D: caro Luigi, prima di ringraziarti e congedarmi da te, ti devo chiedere, come di consueto per Gialloecucina, una tua ricetta e la tua citazione preferita
R: Visto che siamo su un blog di libri e cucina, ti copio/incollo una ricetta dal mio romanzo “Il naufragio”:
..”Ad ogni modo, prima fai un soffritto magro, cioè senza olio o lardo, e butti tre spicchi d’aglio nel vino bianco bollente. E qui ti insegno un trucco: prima di gettarli in padella, li spanci leggermente con il piatto di un coltello, ciac, un bel colpo secco, così, una volta aperti, sprigionano meglio la forza. Dopo qualche minuto, aggiungi una scorzetta di limone tagliata a briciole. Sentirai un profumo soave, trasparente. Vuol dire che hai raggiunto l’equilibrio. Ecco, adesso togli i frammenti del limone e aggiungi un po’ di pomodori a pezzi, una manciata di olive nere senza osso, qualche cappero, e un quarto di peperone giallo sminuzzato. Attendi qualche minuto. Innaffia ancora con un po’ di vino bianco. Ora il profumo è lontano e nostalgico come un ricordo d’infanzia: ecco l’armonia! A questo punto, pizzica un trito di basilico, prezzemolo e finocchietto selvatico, e fallo piovere con grazia. Quando vedi che il sugo guadagna consistenza, stuzzicalo con alcuni semi piccanti e una spolverata di pecorino”.
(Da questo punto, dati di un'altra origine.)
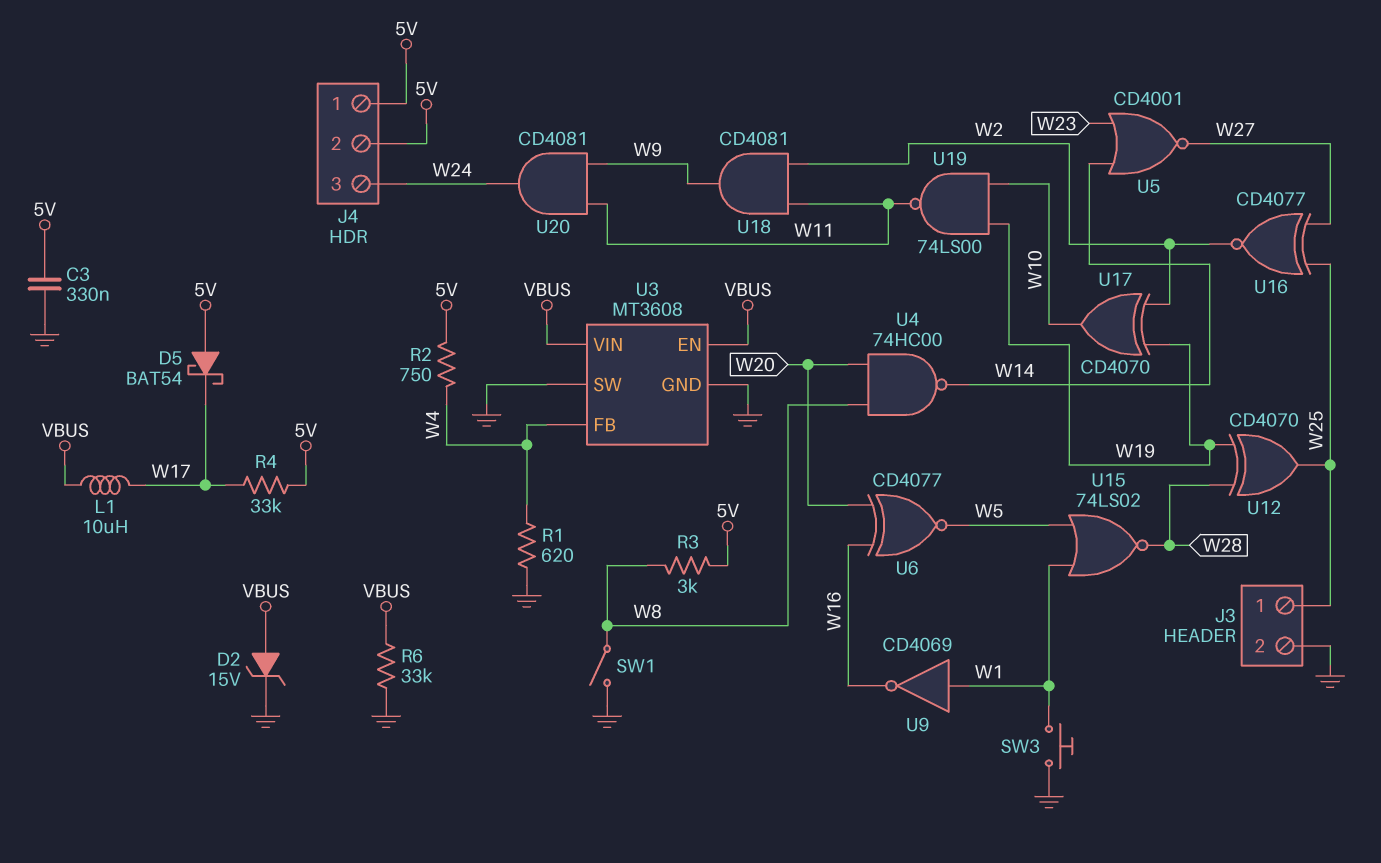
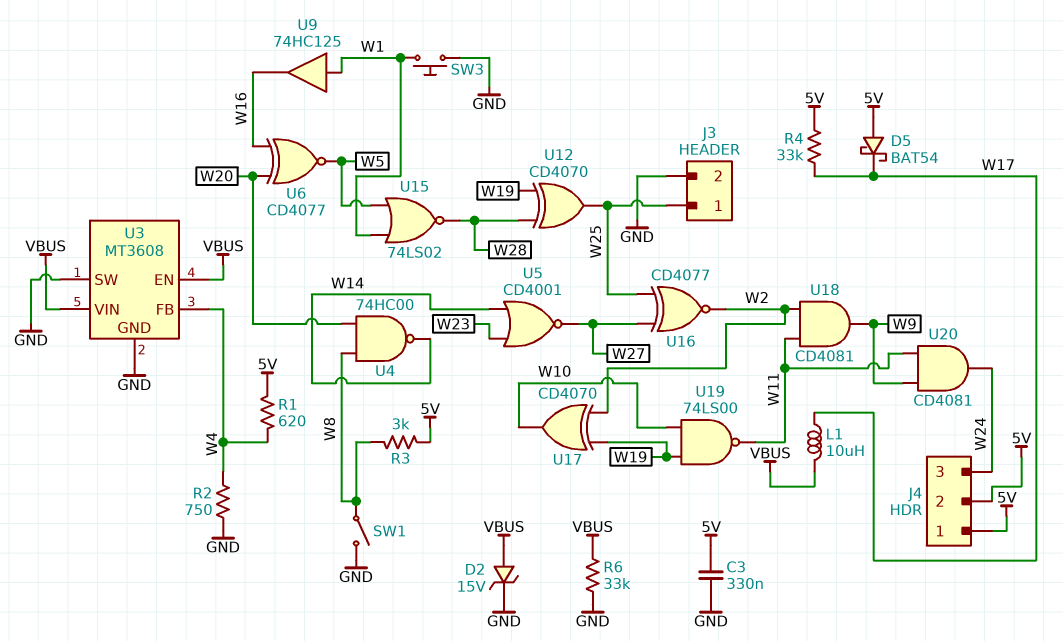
R1: 620 (GND, W4) -> 620 (5V, W4)
R2: 750 (5V, W4) -> 750 (GND, W4)
U9: NOT CD4069 (in W1, out W16) -> buffer 74HC125 (in W1, out W16)

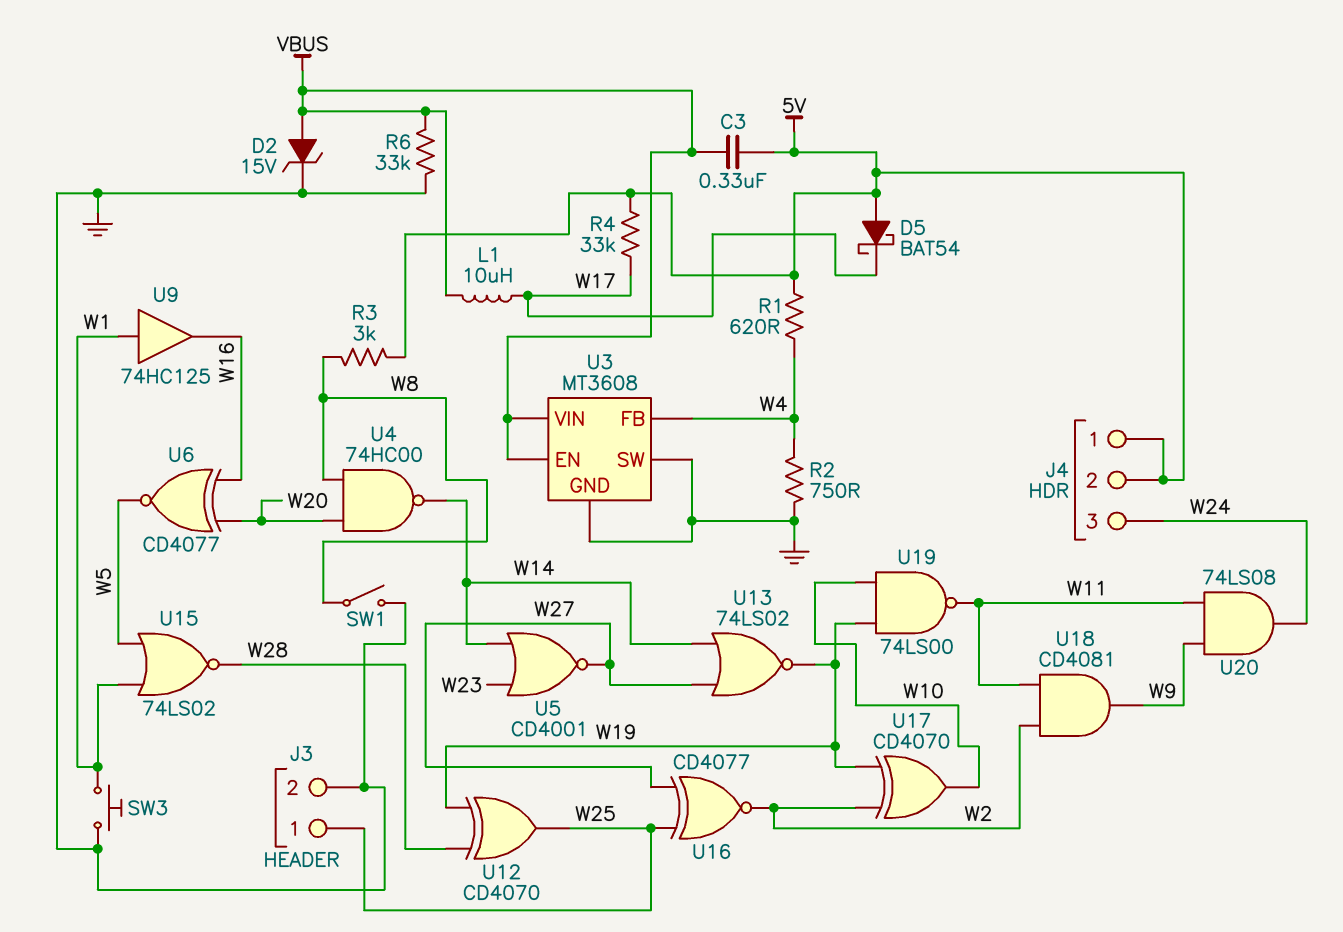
C3: 330nF (5V, GND) -> 330nF (5V, VBUS)
U13: none -> NOR 74LS02 (in W14, in W27, out W19)
U20: AND CD4081 (in W9, in W11, out W24) -> AND 74LS08 (in W9, in W11, out W24)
Visto che la vita, sostanzialmente, è il luogo dove quasi tutti i nostri desideri vengono disattesi, mi piace citare questa frase di Yogi Berra, un “Trapattoni” ante litteram, che giocava a baseball negli anni 50/60: “in teoria, non c’è differenza tra teoria e pratica; in pratica, sì”
D: Luigi, ti ringrazio per essere stato con noi, e per la piacevole conversazione. Ci incontreremo ancora, magari per scoprire qualche tua nuova idea, che sicuramente arriverà!